The number of Ohioans going into business for themselves has declined partly because traditional self-employment industries such as construction and real estate were devastated by the recession and have been slow to recover, according to the newspaper.
Some economists also say the state's economy and job growth is concentrated in fields that are not ideal for self-employment.
"It's not necessarily a good thing or a bad thing, it's just the nature of the Ohio economy is people on average are less likely to be self-employed than in some other states," said Scott Shane, economics professor with Case Western Reserve University in Cleveland.
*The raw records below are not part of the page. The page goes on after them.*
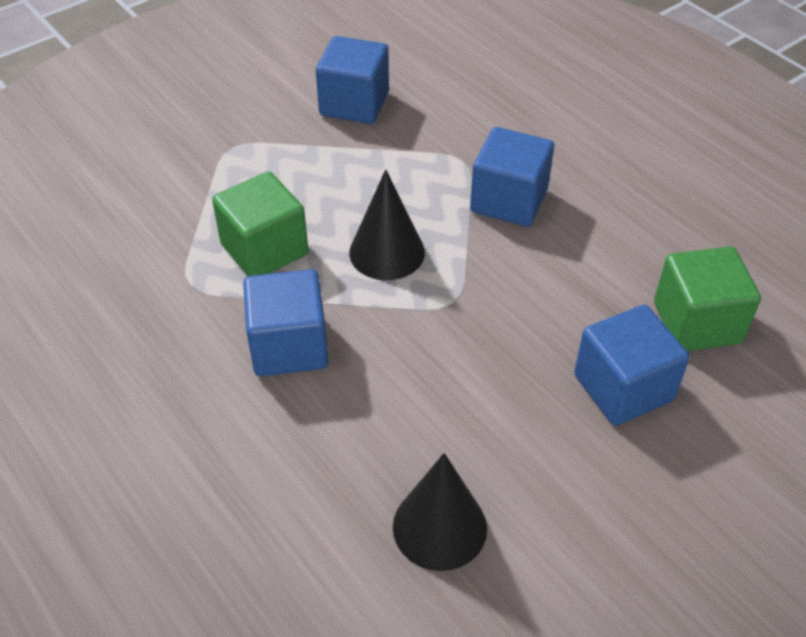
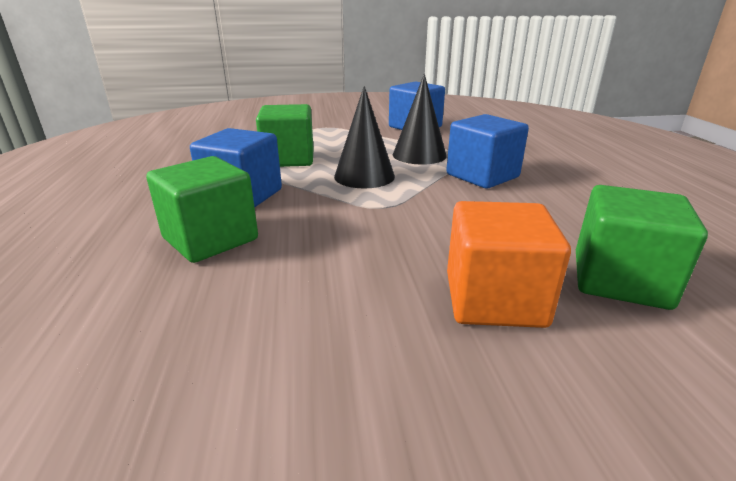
camera: 30 degrees right, 20 degrees down
(333, 426) = (210, 239): none -> green cube
(439, 527) = (194, 332): black cone -> black cone (419, 155)
(623, 388) = (494, 299): blue cube -> orange cube

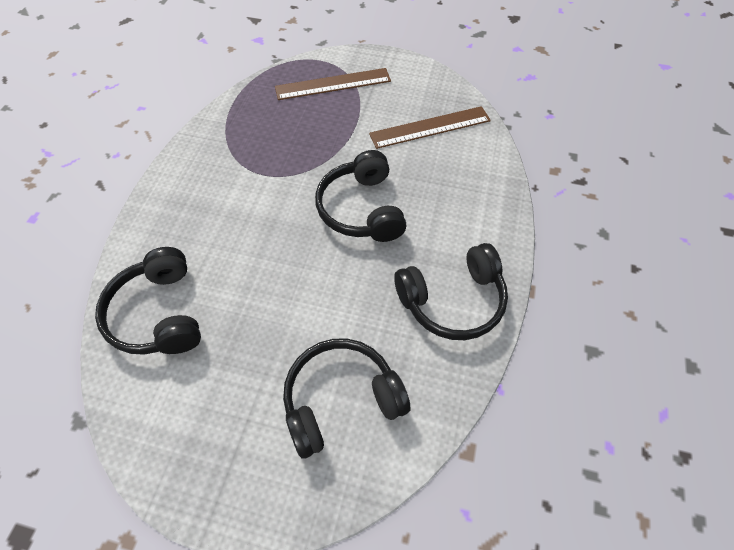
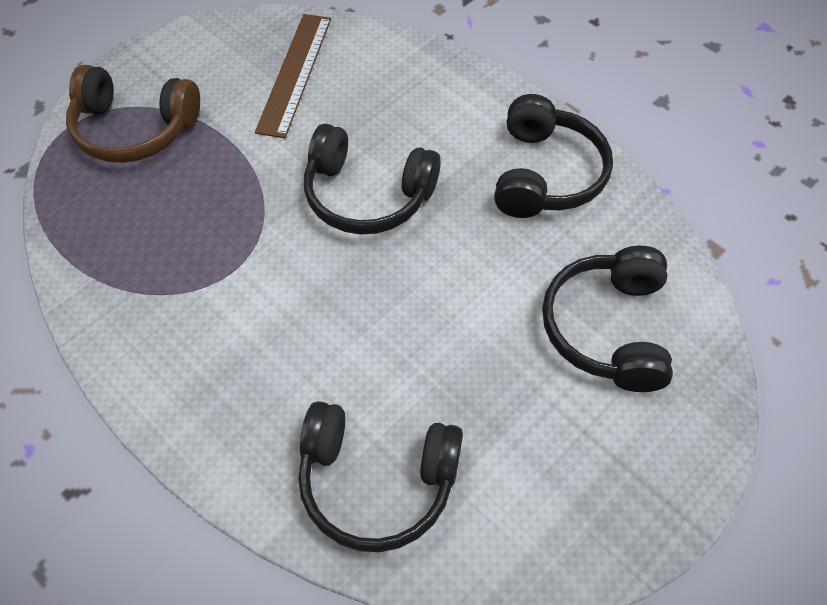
camera: 60 degrees left, 0 degrees up
(333, 84) = (134, 129): brown ruler -> brown headphones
He said Ohio likely has a lower level of self-employed workers than many other states because it is heavily dependent on industries such as auto and steel production, where self-employment is often impossible.
Self-employment — often in the form of unincorporated businesses, practices or farms — is the primary job and chief source of income for about 312,292 Ohioans, according to 2013 data from Economic Modeling Specialists International, an economics and data company based in Idaho.
Ohio's largest industries include health care, social assistance and retail trade — where self-employment accounts for less than 4 percent of jobs — and manufacturing, where it accounts for less than 1.5 percent.
Some unemployed and underemployed workers go into business for themselves because of a lack of other opportunities, while some people choose self-employment for freedom and flexibility.
"You've got to be pretty involved, and there's a lot to it with all the taxes, business demands and things you've got to remember," said Erik Hunter, 40, who owns Urban Village Renovations in Kettering, a contracting business that specializes in renovating and repairing historic homes. "But the advantages are I can set my own schedule, and if I need a sick day I can take a sick day, because there is no one I must answer to."
But self-employment also can result in more financial stress and insecurity than working for others, and self-employed workers on average earn less than their counterparts, experts said.
The Ohio Bureau of Labor Market Information — which uses different estimates of the self-employed — predicts the number of self-employed and unpaid family workers will fall to 291,700 in 2020 from 299,550 in 2010.